Originally Posted by
Super Dickmann
More characterization, I think we can both agree that Sylvanas isn't a particularly nice person.
Pretty clearly because they were defecting to an opposing monarch. It wasn't reconciliation that had her open fire by itself, she only gives the order to shoot once she's told that Calia is on the field. In any case though, this goes into a broader problem with this abhorrent novel and that's that it frames the separation between undead and living as being a minor misunderstanding that flawless paragons of light and morality like Calia and Anduin can easily resolve provided that the bad guy causing it, Sylvanas, is done away with.
This is emphatically not the case throughout the entire rest of the lore prior to the book. The Forsaken were not rejected because of Sylvanas, but firstly because they were undead, meaning they were abominations against their prevailing religion, secondly because their positive emotions and so forth were suppressed, making them hostile to one another and incapable of coexisting and finally due to the historical considerations that the undead had just destroyed tons of human kingdoms. It was a mutually hostile affair.
The Forsaken were not sadsacks that were yearning for a hug from a living human else they'd wither away into irrelevance, with Sylvanas abusing this. They were themselves a cruel, hardened people, who accepted some aspects of their prior lives - Lordaeron, natch, which Sylvanas never dismissed nor had any motive to as it was patriotic fervor that drove the Forsaken throughout the entirety of Cataclysm and that even gets brought up by the refugees in Orgrimmar now, but dismissed others, such as reconciliation with the living. This is because the living wanted to kill them and had a kill policy long before Sylvanas attacked Gilneas.
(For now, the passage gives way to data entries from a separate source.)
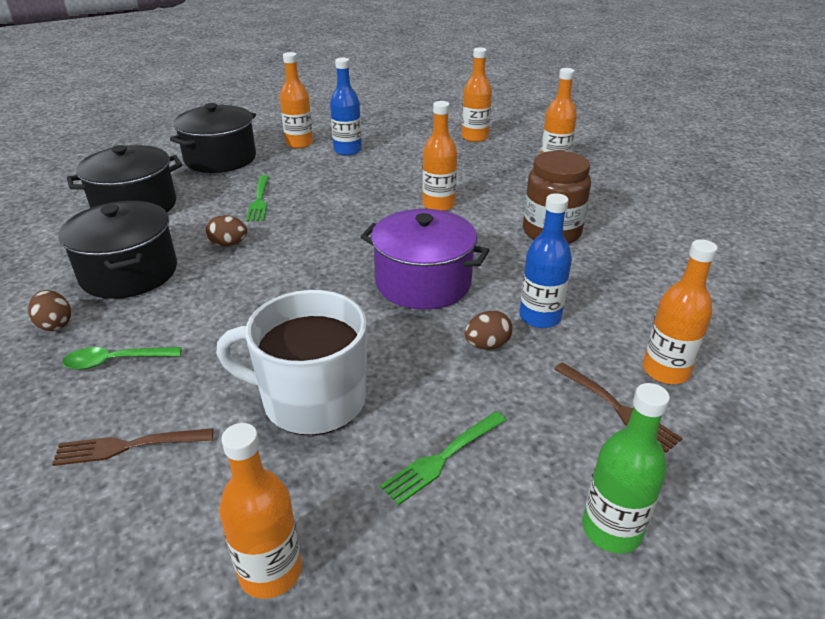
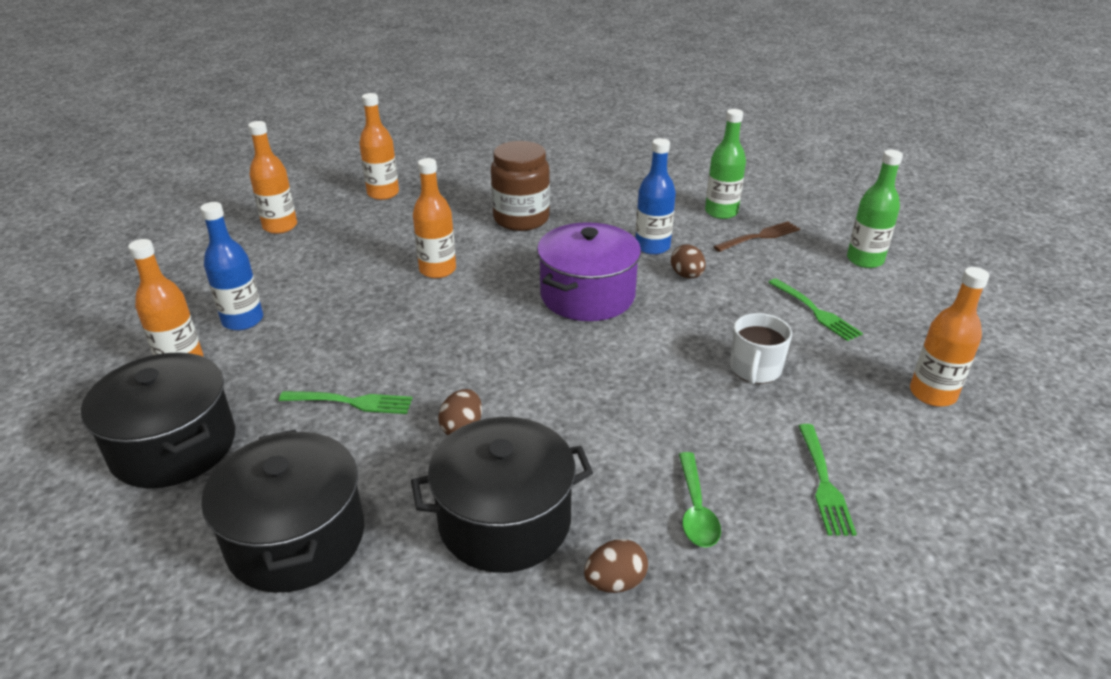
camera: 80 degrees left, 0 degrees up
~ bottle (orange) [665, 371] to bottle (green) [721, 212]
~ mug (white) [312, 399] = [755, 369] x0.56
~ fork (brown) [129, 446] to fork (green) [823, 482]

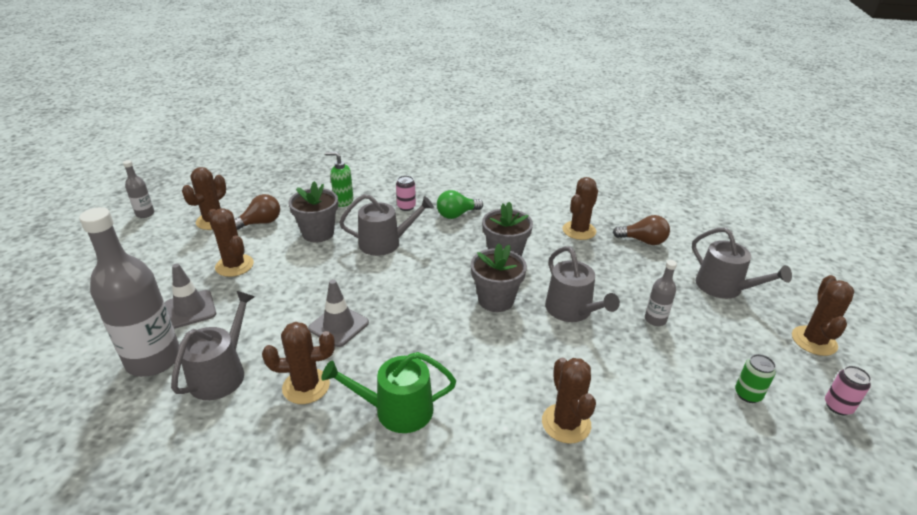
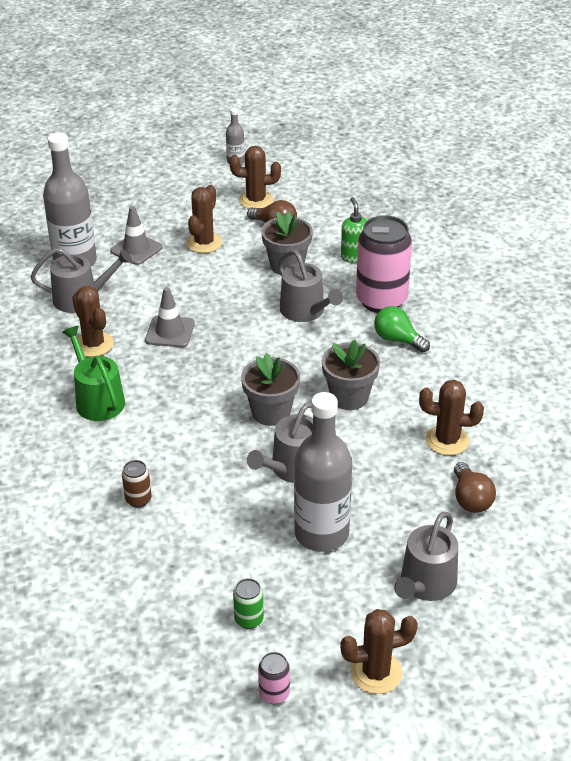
camera: 65 degrees right, 5 degrees up
~ cactus (brown) [566, 423] to can (brown) [138, 499]
~ bottle (grey) [655, 319] = [321, 533] x2.18
~ can (pink) [406, 207] = [381, 300] x2.31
They were not wrong to do so, they were well-motivated in this, as the Forsaken were well-motivated to not want to be killed. But what it wasn't was a black and white affair where Anduin and humanity were paragons of goodness who could easily overcome their problems, Sylvanas was pure evil and the Forsaken were irredeemable sheep who just wanted to be buddies. It's an infantile story that ignores all prior history of the races, where if anything their membership of the Horde and constant atrocities would be grounds to hate the Forsaken more, not less, done solely to beef up one character at the expense of another, the overarching identity of the Forsaken be damned.
Her goal, spoiler alert, is to kill everyone in her capacity as an Old God puppet. Beyond running in contradiction to years of portrayal, it's that it runs counter to her current portrayal and the internal monologue which has zero mentions of this whatseover, has the Horde keep existing in her victory scenario and doesn't even show her as particularly enthusiastic about starting a war. She doesn't spare Baine or let him release Derek because it's part of some cunning plan, but because the loyalist route was a last minute addition to tide over players who recognized the same thing I'm talking about at the moment. It's not an intended element of the story. Sylvanas doesn't release Baine because there's some plan, the story is clearly that she planned to kill him, itself if successful the greatest favour she could do the Horde long-term and easily making her among the top three Warchiefs, but is foiled by the rebels and the Alliance working together to stop her.
Because of these alterations out of fan outcry, these elements of her behaviour make no sense, as they were never intended. Concurrently, the whole Derek plan needs to be gone through extensive mental gymnastics to make work and itself opens chasms worth of plot holes, such as why she doesn't just make him a mindslave if she has no issues with this, why all other undead have free will and go on to betray her and so forth. It is done because it's not really a character scene for Sylvanas, as she's irrelevant in her own villain-batting expansion, it's meant to set up the nu-Forsaken and to give Baine something to rebel over because they didn't fully realize what they'd done with Teldrassil until much later and how it looked for literally zero people in the Horde save Saurfang to give the least bit of a fuck.